Glimpses of spring in the melt
I wait to plant seeds until after mid-May, since hard frosts shrivel tender cotyledons. After years of starting seedlings indoors, I reverted to direct sowing into compost enriched soils. The hardening process for young plants is fickle, and planting seeds works just as well. To stave off my untimely itch? I turn to my daily writing habit and coax my Earth Elemental into bloom.
Still the promise of spring causes me to excavate lighter clothing and bury the thick layers of winter. I begin to wake earlier with a curious lift to my spirits. Fragrant springtime starts me along this path.
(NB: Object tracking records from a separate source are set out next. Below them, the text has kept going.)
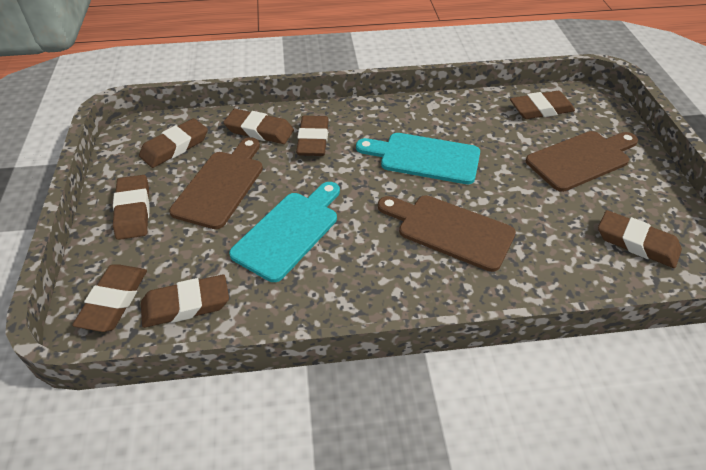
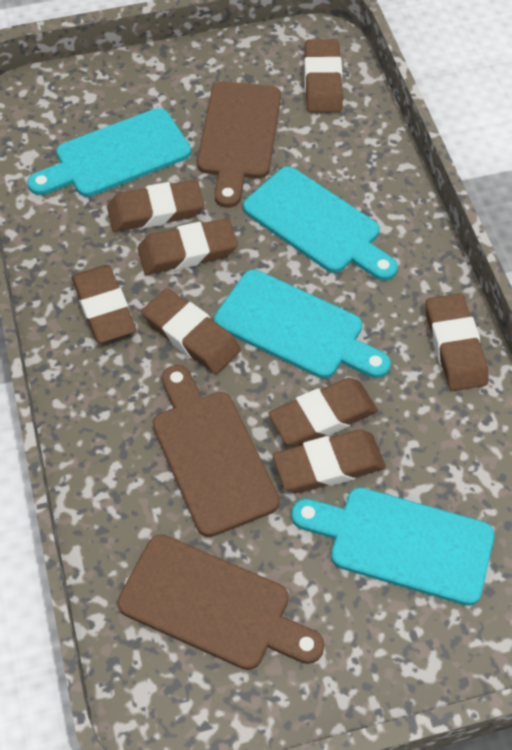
turquoise cutting board: 2 -> 4

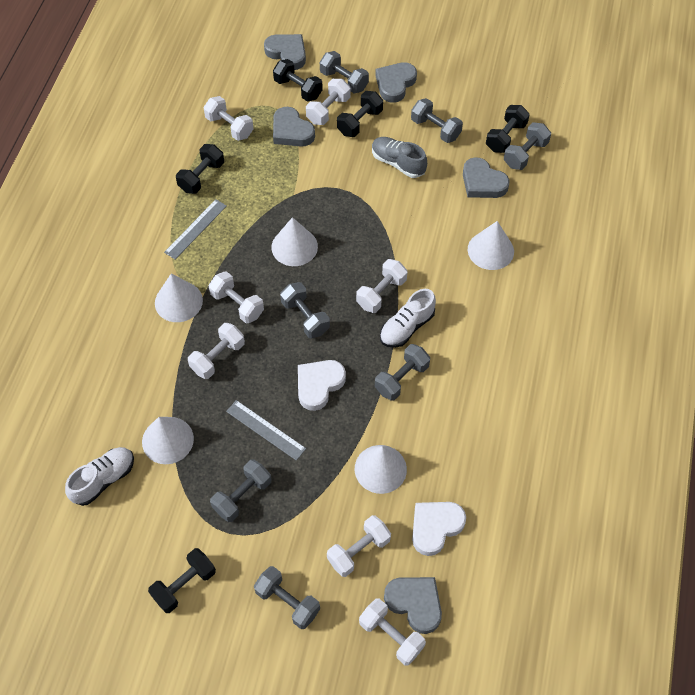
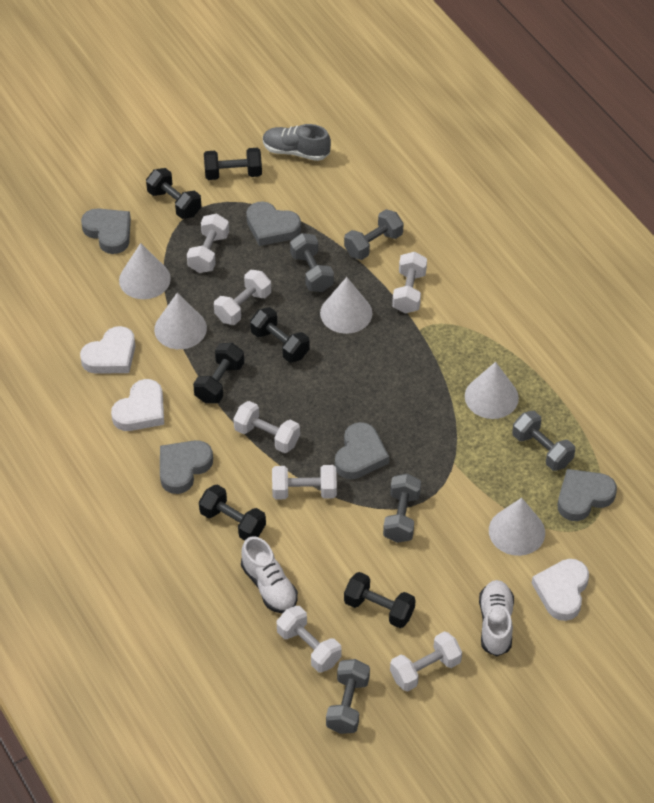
black dumbbell: 5 -> 6
grey dumbbell: 7 -> 5
grey ruler: 2 -> 0
white heart: 2 -> 3

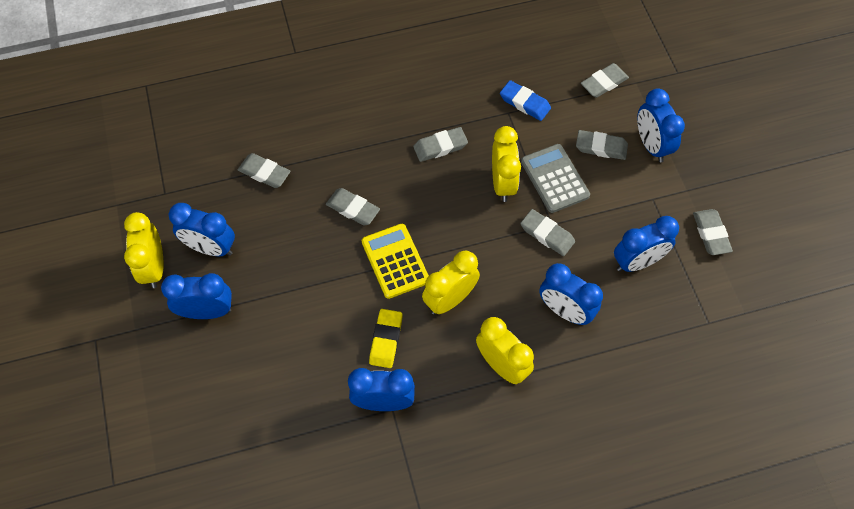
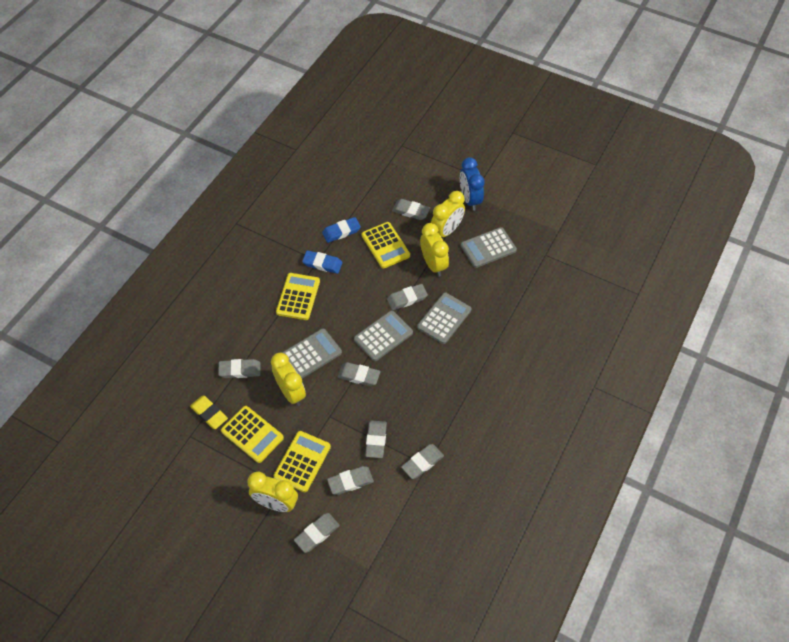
blue clock: 6 -> 1
blue eraser: 1 -> 2
grey calculator: 1 -> 4
grey eraser: 7 -> 8
yellow calculator: 1 -> 4

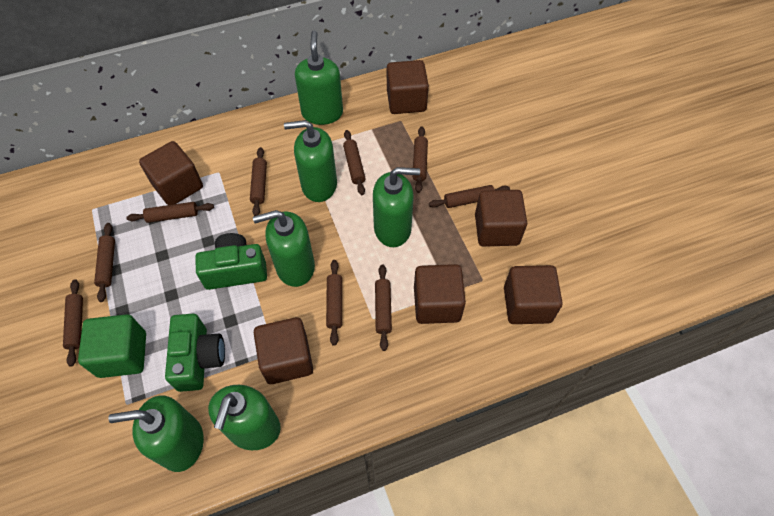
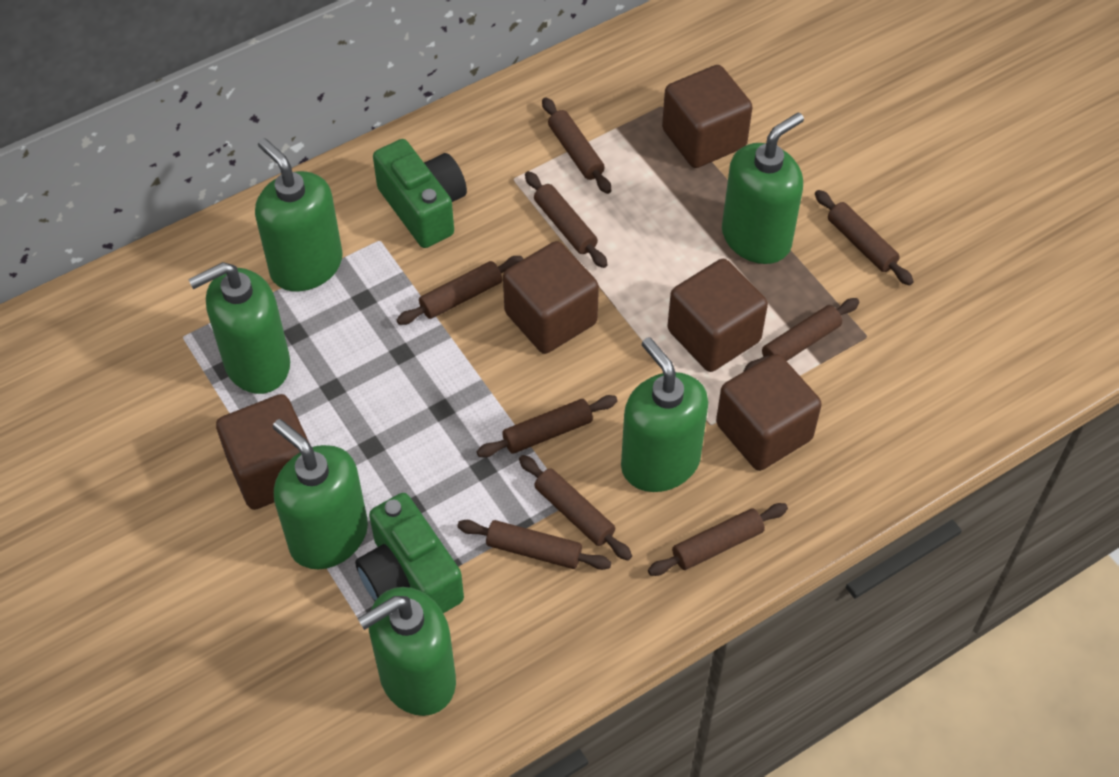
brown cube: 6 -> 5
green cube: 1 -> 0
When wild grasses poke through the drying crust of alkaline silt in this high desert, I move into the bliss zone. Yes, these are the same grasses that require vigorous slashing to maintain defensible space around our home as fire season roars into being. Yet at this stage, the verdant color and lush bouquet—well, it makes me ridiculously happy. I breathe more deeply.
Spring is also when the dusky blue grouse male begins to court his harem, drumming ‘oot, oot, oot’ from his air sacs while he struts his stuff. Not long afterward, his hens lay buff colored eggs beneath Ponderosa pines and sagebrush. Incubation takes almost a month before hatching in late May.
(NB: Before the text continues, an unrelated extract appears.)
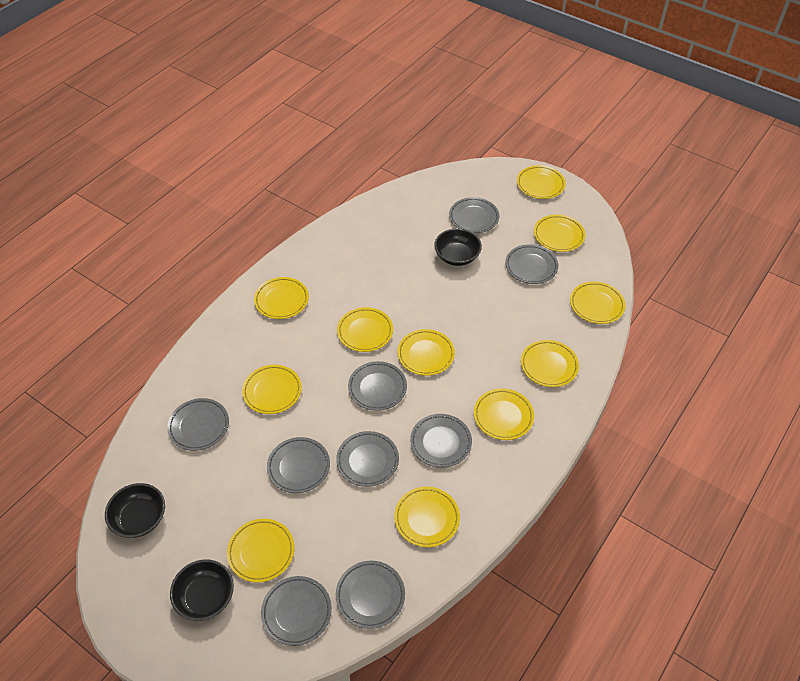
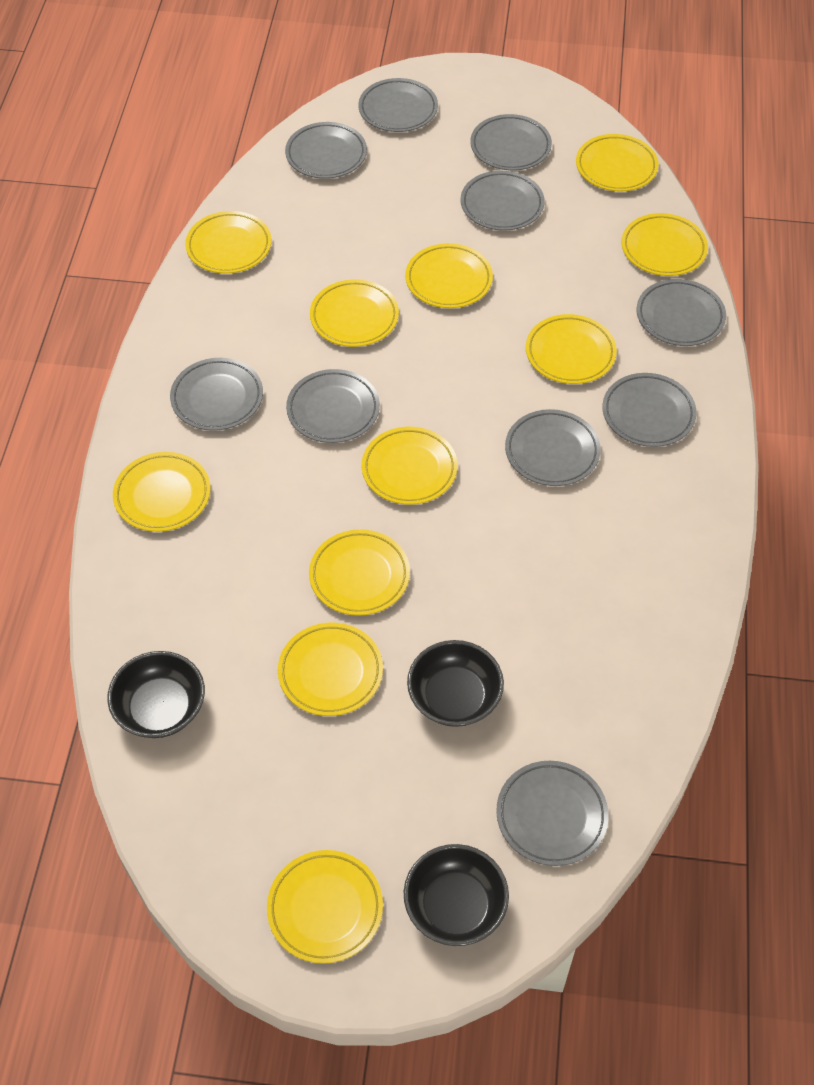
grey plate: 9 -> 10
This is the sweet time, when my drip system is optional and yellow jackets aren’t dive-bombing me in the gardens. Native arrowleaf balsamroot (Balsamorhiza sagitatta) splashes the steppes with festive yellows as raptors freewheel along
thermals. My particular favorite, the kestrel, sets up housekeeping in our nesting box. By late summer, the fledglings scream their fear and excitement as they take their first flight from one branch to another, then one pine to the next before departing to establish their own territories.
But today, it’s a scent and the promise of lush Mediterranean gardens while the quality of light fills me with hopefulness. Daylight hours have stretched from winter solstice’s threadbare eight to nearly twelve. By summer solstice we’ll enjoy sixteen hours of light. For now, I wander forests and sagebrush steppes, cherishing eggs tucked into grouse nests.